Venkata Krishna Odugu received B. Tech degree in Electronics and Communication Engineering from Acharya Nagarjuna University, 2004 and Master of Technology with specialization in VLSI System Design from JNTU Hyderabad in 2009 and pursuing Ph.D. from JNTU Kakinada in the area of VLSI Signal Processing. He is having 15 years of teaching experience. He is working as Associate Professor in the department of ECE, CVR College of Engineering Hyderabad. He has published 9 International Journals and 14 National Journals. His interested areas are VLSI Design and VLSI Signal Processing, 2D FIR filters architectures.

C. Venkata Narasimhulu received B.Tech degree in Electronics and Communication Engineering from S V University, Tirupathi in 1995 and Master of Technology in Instrumentation & Control Systems from REC, Calicut in 2000 and Ph.D. from JNTU, Kakinada in 2013 in the area of signal processing. He has published more than 45 technical papers in national and international Journals and Conferences. His interested areas are Signal Processing, Cognitive Radio, Image processing, and medical image processing, etc.

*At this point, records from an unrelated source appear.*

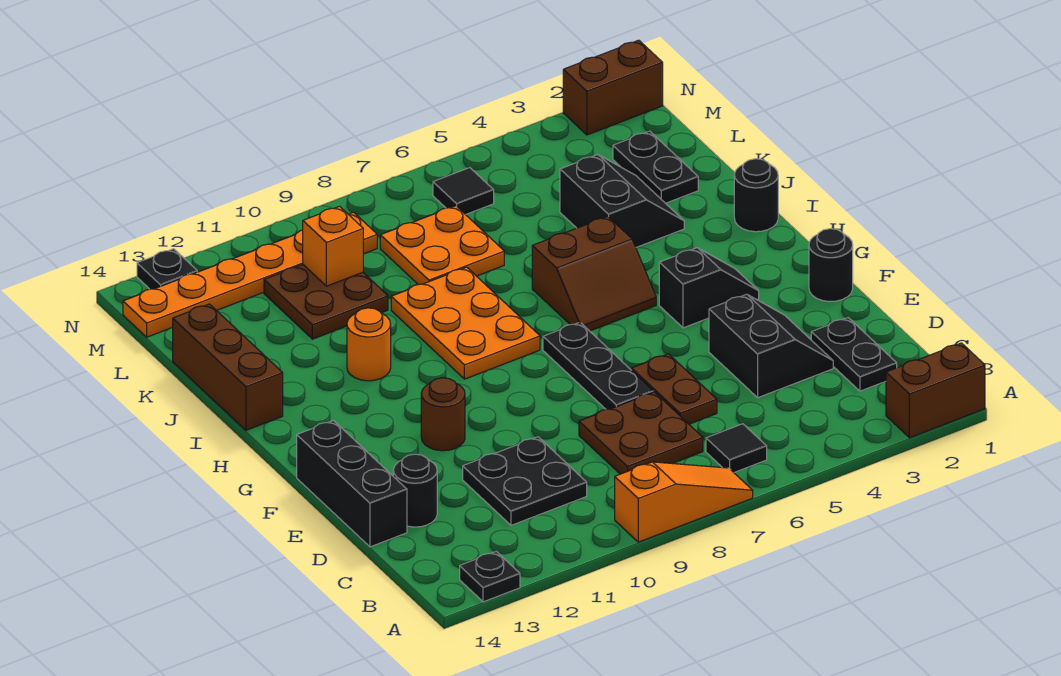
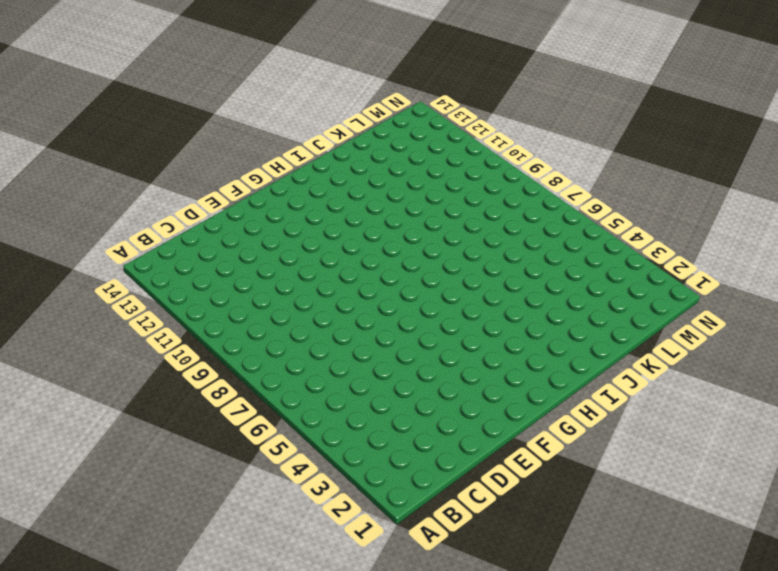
none -> brown brick A1:A2 level 1
none -> orange slope A7:A9 level 1 top 9
none -> black plate A13 level 1

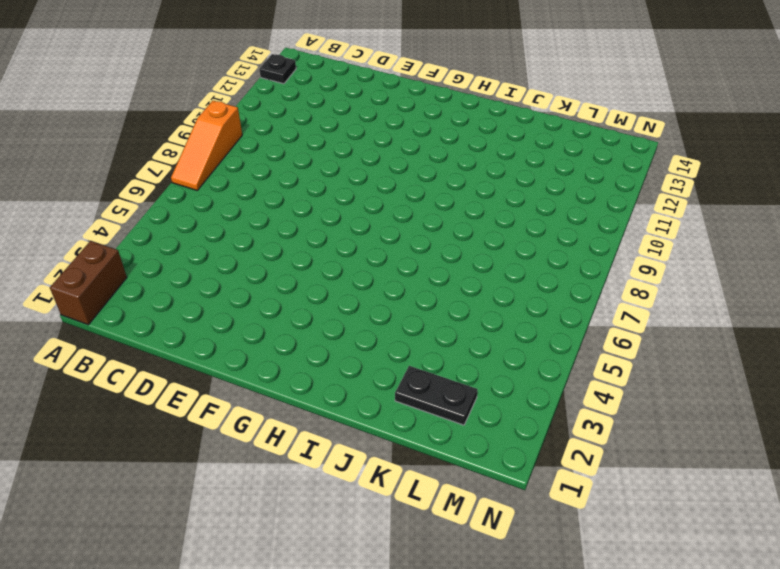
none -> black tile B6 level 1
none -> black plate C2:D2 level 1
none -> brown plate C7:D8 level 1

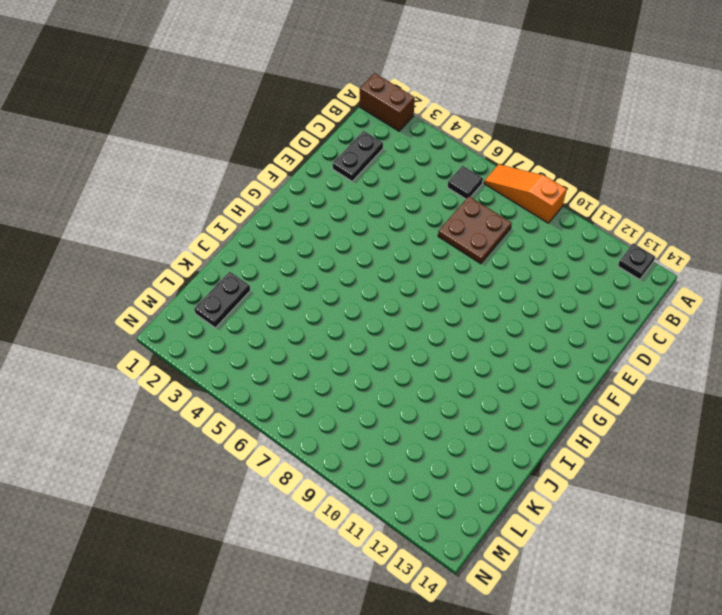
none -> black plate C10:D11 level 1
none -> black slope D3:E4 level 1 top 4
none -> brown plate D6:E6 level 1

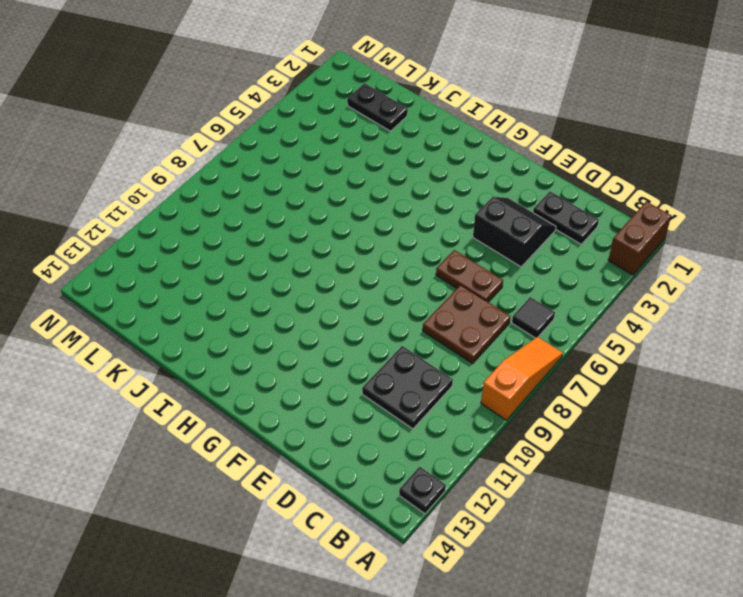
none -> black round brick D13 level 1
none -> black brick D14:F14 level 1
none -> black plate E7:G7 level 1

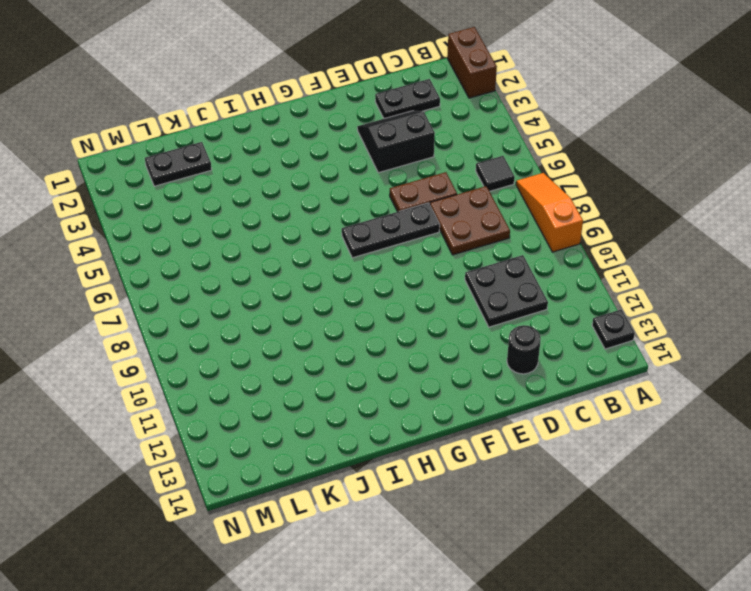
none -> black brick D14:F14 level 1
none -> black round brick F1 level 1
none -> brown round brick F11 level 1

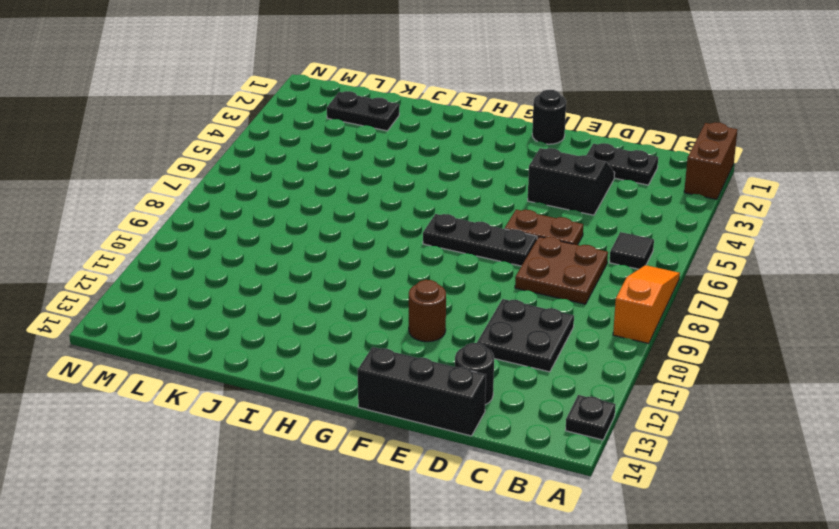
none -> black slope G3:G4 level 1 top 4
none -> brown slope H5:I6 level 1 top I
none -> orange plate H8:J9 level 1

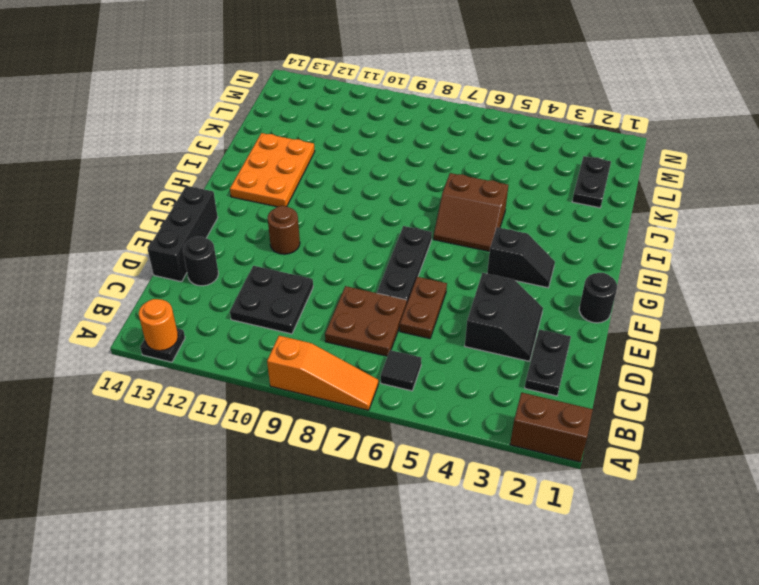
orange round brick A13 level 2 -> orange round brick I11 level 1
orange plate H12:J13 level 1 -> orange plate H8:J9 level 1
none -> black round brick I1 level 1
none -> brown brick I14:K14 level 1
none -> black slope J3:K4 level 1 top 4

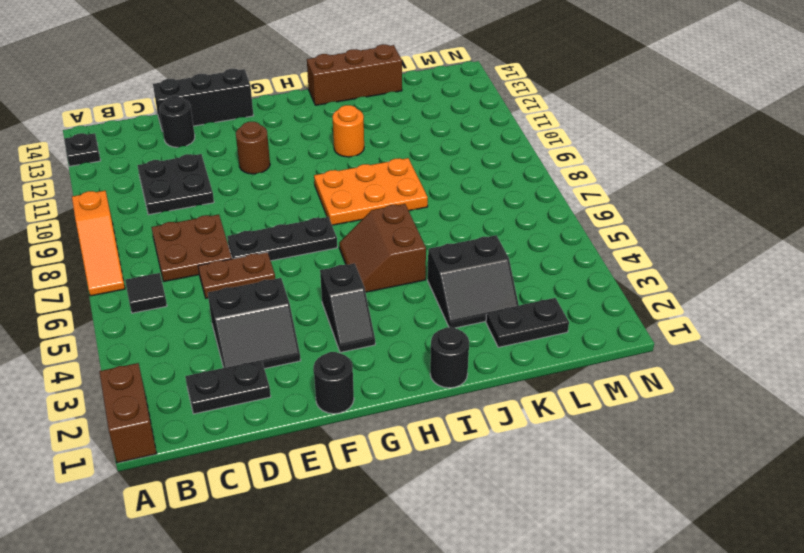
none -> orange plate K7:L8 level 1
none -> brown plate K10:L11 level 1
none -> black tile M6 level 1

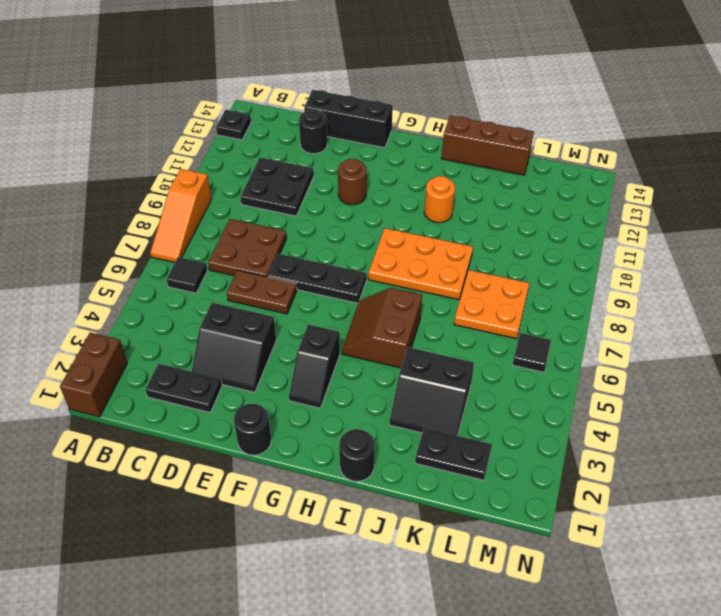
none -> brown plate K10:L11 level 1
none -> orange plate M9:M14 level 1
none -> brown brick N1:N2 level 1

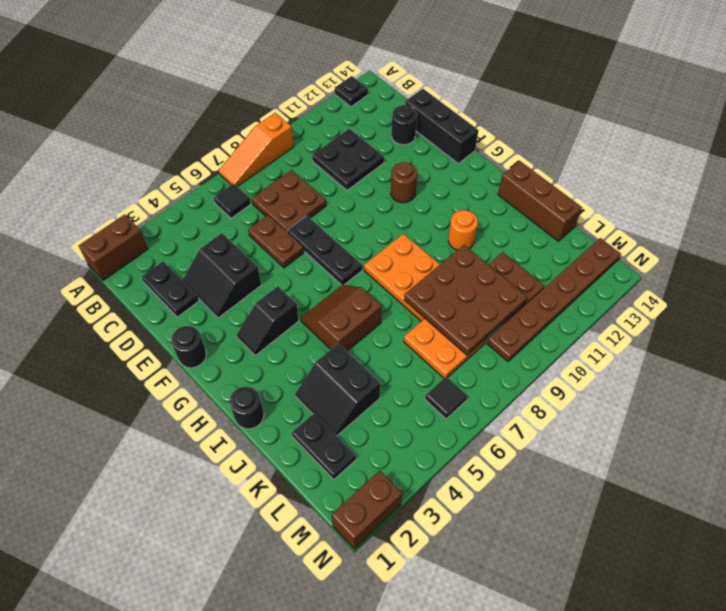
brown plate J8:L10 level 2 -> orange brick L10 level 2
brown plate M9:M14 level 1 -> orange plate M9:M14 level 1
none -> black plate N13 level 1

K. Satya Prasad received B Tech. degree in Electronics and Communication Engineering from JNTU College of Engineering, Anantapur, in 1977 and M. E. degree in Communication Systems from Guindy College of Engineering, Madras University, in 1979 and Ph.D. from Indian Institute of Technology, Madras in 1989. He has published more than 150 technical papers in different National & International conferences and Journals and Authored one Textbook. His areas of Research include Communications Signal Processing, Image Processing, Speech Processing, Neural Networks & Ad-hoc wireless networks, etc.